PAK-4 belongs to the STE20 subfamily of Ser/Thr protein kinases and was the first member identified of the Group II family of PAK kinases (PAK-4, PAK-5 and PAK-6). Structurally, p21-activating kinases are characterized by an N-terminal p21 binding domain (PBD). Although PBD's of the Group II PAKs are quite different from those of the Group I PAKs, they still bind to activated Rho family members. However, Cdc42 mutants like Y40C which does not bind PAK-1, 2, and 3, retains PAK-4 binding activity suggesting that the interaction of these two proteins is considerably different. In contrast to group I PAK's, binding to activated GTPases does not stimulate PAK-4 kinase activity. This difference might be explained by the lack of an identifiable inhibitory switch domain (ISD) in PAK-4 and other members of the group II family. The ISD has been shown to lock PAK-1 in an inactive state. This inhibition is released by binding of small GTPases which are therefore a key regulatory element regulating kinase activity of group I family members.
Co-expression of both PAK-4 and Cdc42 results in the translocation of PAK-4 to the golgi and stimulates the induction of filopodia in several cell types. Filopodia formation has been shown to be dependent on both PAK-4 kinases activity and its interaction with Cdc42. A recent report showed that extracellular stimuli like the cytokine HGF can stimulate PAK-4 activity and leads to the phosphorylation of the cytoskeletal regulatory protein LIMK1 and the proapoptotic protein BAD linking PAK-4 to apoptotic pathways. Indeed, activated PAK-4 has been shown to protect cells from apoptosis.
PAK-4 knockout mice are embryonic lethal by embryonic day 11.5, most likely due to a defect in the fetal heart. PAK-4 -/- embryos show neuronal abnormalities. Like neuronal differentiation has been shown to be largely inhibited, axonal outgrowth is impaired, and neurons failed to migrate to their proper locations. In addition, PAK-4 -/- embryos show defects in proper folding of the caudal portion of the neural tube, resulting in the formation of two neural lumens.
It is likely that PAK-4 plays a relevant role in oncogenic transformation. Kinase inactive PAK-4 inhibits focus formation by oncogenic Dbl or oncogenic Ras and elevated expression of PAK-4 has been reported in a high percentage of tumor cells.

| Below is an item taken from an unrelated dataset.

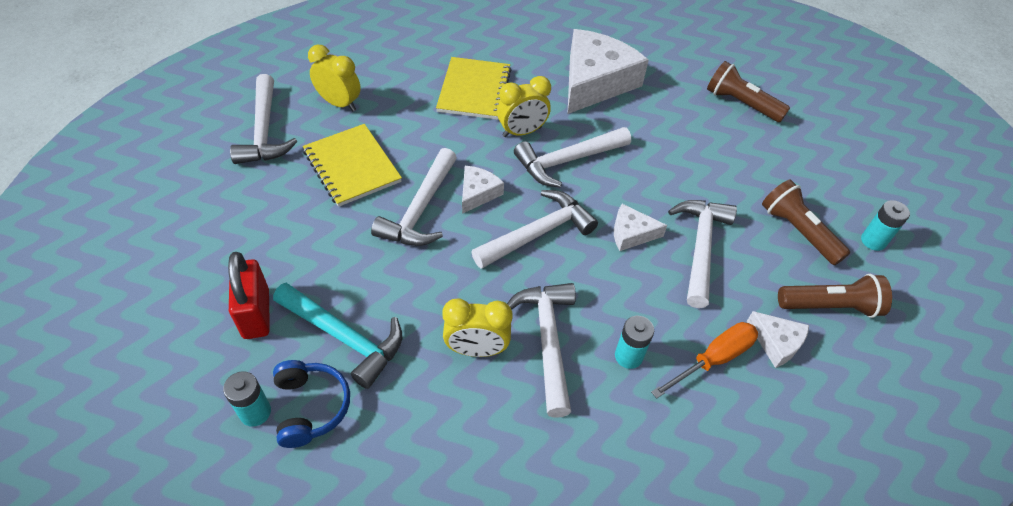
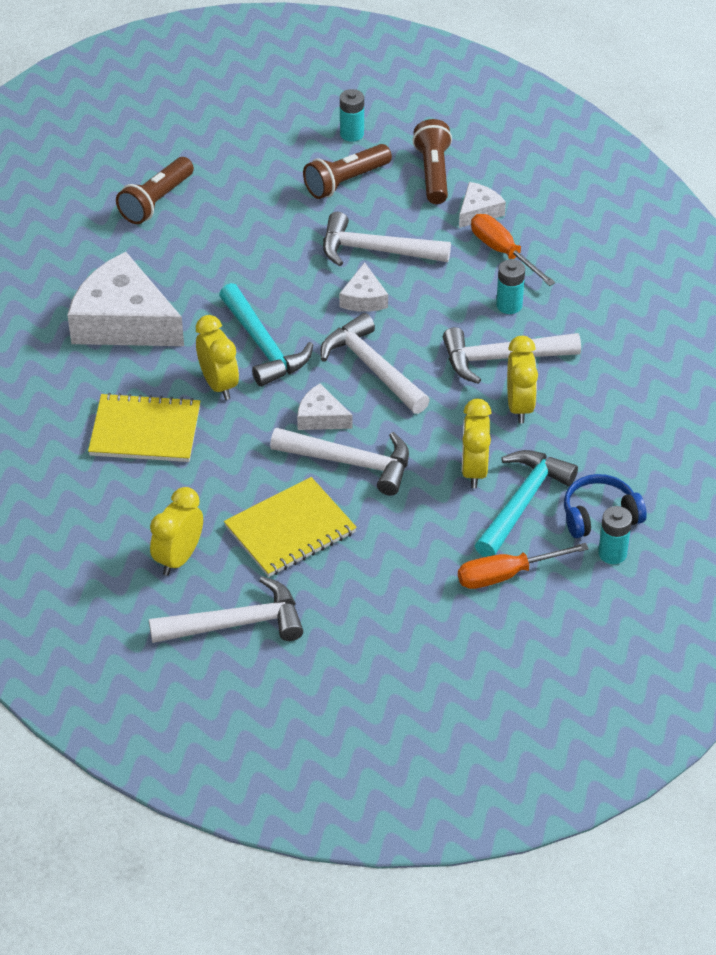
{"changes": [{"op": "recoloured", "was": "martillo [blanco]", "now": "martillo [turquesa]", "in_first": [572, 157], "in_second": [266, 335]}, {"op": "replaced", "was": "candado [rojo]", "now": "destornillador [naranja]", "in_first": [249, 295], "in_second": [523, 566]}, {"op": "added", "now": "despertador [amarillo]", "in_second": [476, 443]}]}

We determined therefore the structure of PAK4 in complex with the inhibitor CGP74514A; N-(cis-2-Aminocyclohexyl)-N-(3-chlorophenyl)-9-ethyl-9H-purine-2,6-diamine, which has been originally identified as a strong cdk1 kinase inhibitor. In complex with this inhibitor the entire structure of PAK4 kinase domain was well defined including the phosphorylated activation segment.
In addition, we determined two apo-structures of PAK4 using diffraction data measured on two different crystal forms. Comparison of the two high resolution structures gave interesting insights into conformational flexibility of this kinase.
We also determined the structure of PAK4 in complex with a consensus substrate peptide.